Court Opinion

ID: 9489552
Source: CourtListenerOpinion
Date Created: 2023-08-05 13:18:41.162153+00
Date Added: 2024-06-11T17:53:35.647010
License: Public Domain

MERRITT, Chief Judge,
concurring.
I concur with the Court’s opinion that there is no “judicial immunity” from civil liability in this § 1983 ease. In United States v. Lanier, 73 F.3d 1380 (6th Cir.), cert. granted, — U.S. -, 116 S.Ct. 2522, 135 L.Ed.2d 1047 (1996), the criminal analogue to this civil case, we held that Lanier’s conduct, the same conduct complained of here, does not constitute a federal crime under 18 U.S.C. § 242.
In that ease, the government argued that Lanier’s sexual assaults were made as a judicial official “under color of state law,” an explicit requirement or element of a § 242 offense. In order for Lanier to be found criminally liable under § 242, “state action” must be present. A § 242 act “under color of state law” must be an act “under pretense of law,” for “the acts of officers in the ambit of their personal pursuits are plainly excluded,” Screws v. United States, 325 U.S. 91, 111, 65 S.Ct. 1031, 1040, 89 L.Ed. 1495 (1945) (emphasis added). It must be a “misuse of power ... made possible only because the wrongdoer is clothed with the authority of law.” United States v. Classic, 313 U.S. 299, 326, 61 S.Ct. 1031, 1043, 85 L.Ed. 1368 (1941). The sexual conduct here was singu*444larly “personal” and obviously not “clothed with the authority of law.”
Had we agreed in the criminal case that Lanier was acting “clothed with the authority of state law” or “under pretense of law” in sexually assaulting women, we might be driven in this civil case to find in favor of Lanier’s plea of judicial immunity.
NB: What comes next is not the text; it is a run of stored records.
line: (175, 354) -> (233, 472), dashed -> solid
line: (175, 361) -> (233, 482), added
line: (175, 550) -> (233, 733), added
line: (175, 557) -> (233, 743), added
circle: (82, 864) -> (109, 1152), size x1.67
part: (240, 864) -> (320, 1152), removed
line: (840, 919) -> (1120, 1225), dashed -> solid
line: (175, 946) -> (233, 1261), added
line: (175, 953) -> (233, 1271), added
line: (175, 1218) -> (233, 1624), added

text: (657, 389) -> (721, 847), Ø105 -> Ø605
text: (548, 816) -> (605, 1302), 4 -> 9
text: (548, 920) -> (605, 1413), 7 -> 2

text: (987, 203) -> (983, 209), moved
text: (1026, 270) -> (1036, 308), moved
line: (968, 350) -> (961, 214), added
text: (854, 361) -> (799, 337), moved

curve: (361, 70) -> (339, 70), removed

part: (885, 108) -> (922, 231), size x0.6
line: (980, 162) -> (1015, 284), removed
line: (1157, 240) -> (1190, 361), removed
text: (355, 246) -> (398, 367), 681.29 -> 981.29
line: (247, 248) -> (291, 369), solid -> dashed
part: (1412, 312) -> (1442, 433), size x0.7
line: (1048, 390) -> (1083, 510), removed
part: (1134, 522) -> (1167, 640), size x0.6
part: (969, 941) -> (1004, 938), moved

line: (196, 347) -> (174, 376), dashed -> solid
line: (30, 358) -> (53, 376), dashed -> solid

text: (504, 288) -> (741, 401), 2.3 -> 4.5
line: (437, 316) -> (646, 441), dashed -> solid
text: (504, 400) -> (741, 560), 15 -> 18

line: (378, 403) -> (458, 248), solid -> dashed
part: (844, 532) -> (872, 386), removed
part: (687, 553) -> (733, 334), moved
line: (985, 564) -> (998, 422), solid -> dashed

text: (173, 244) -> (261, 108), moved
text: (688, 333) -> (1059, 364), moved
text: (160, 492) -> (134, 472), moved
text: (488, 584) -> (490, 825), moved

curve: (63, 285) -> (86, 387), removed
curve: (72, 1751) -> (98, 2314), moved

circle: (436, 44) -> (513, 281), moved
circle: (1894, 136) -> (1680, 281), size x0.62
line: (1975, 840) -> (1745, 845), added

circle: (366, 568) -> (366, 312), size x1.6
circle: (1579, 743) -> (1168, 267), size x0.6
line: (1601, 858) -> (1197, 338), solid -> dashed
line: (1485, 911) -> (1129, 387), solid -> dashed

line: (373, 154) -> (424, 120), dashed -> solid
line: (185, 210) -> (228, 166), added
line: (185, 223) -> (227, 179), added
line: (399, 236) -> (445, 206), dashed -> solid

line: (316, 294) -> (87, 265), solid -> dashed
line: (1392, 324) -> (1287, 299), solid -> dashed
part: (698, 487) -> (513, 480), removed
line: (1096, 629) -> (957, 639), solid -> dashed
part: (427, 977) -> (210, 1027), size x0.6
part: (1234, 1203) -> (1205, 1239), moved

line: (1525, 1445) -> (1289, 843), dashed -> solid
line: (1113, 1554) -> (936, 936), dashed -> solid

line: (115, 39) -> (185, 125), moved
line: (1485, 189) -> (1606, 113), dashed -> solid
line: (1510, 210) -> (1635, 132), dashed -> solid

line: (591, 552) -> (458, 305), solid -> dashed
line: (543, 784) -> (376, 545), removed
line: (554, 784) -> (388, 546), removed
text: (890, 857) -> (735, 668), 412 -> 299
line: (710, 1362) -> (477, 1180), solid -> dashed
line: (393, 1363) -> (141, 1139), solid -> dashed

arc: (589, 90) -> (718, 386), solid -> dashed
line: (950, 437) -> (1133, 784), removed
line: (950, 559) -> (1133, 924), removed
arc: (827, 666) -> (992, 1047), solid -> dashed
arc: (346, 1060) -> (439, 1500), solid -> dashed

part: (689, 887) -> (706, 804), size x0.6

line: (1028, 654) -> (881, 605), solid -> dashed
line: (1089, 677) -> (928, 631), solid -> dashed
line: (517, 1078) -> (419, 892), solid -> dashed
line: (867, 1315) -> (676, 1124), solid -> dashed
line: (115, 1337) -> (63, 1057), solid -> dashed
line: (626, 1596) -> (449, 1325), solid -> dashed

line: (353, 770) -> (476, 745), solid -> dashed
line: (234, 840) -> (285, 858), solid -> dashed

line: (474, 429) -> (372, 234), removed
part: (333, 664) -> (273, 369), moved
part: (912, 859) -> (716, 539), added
It would seem inconsistent to follow the government and say that Lanier was performing a judicial function under state law for purposes of criminal liability and then turn around and deny Lanier judicial immunity on the ground that he was not performing a judicial function.
The only consistent, sensible approach in this area of law is to say what seems obvious: Sexual assaults have nothing to do with the appearance of carrying out authorized judicial duties, exercising judicial power or performing the function of judging. Yielding to an unruly libido is not the exercise of judicial power, or somehow like or related to the performance of judicial duties. A ruling to the contrary would create a legal fiction beyond the pale of reason. Even for Dr. Freud, “carnal knowledge” is not really “knowledge,” only a metaphor. A judge’s long study of the law does not proceed from sexual appetites, even though we may sometimes say that “the law is a jealous mistress.” To label Lanier’s personal sexual proclivities as “state action” or judicial acts “under color of law” or “clothed with the authority of law” makes an interesting literary figure of speech. But that is all it is — a figure of speech, a metaphor. There may be no judicial immunity for such acts in the real world.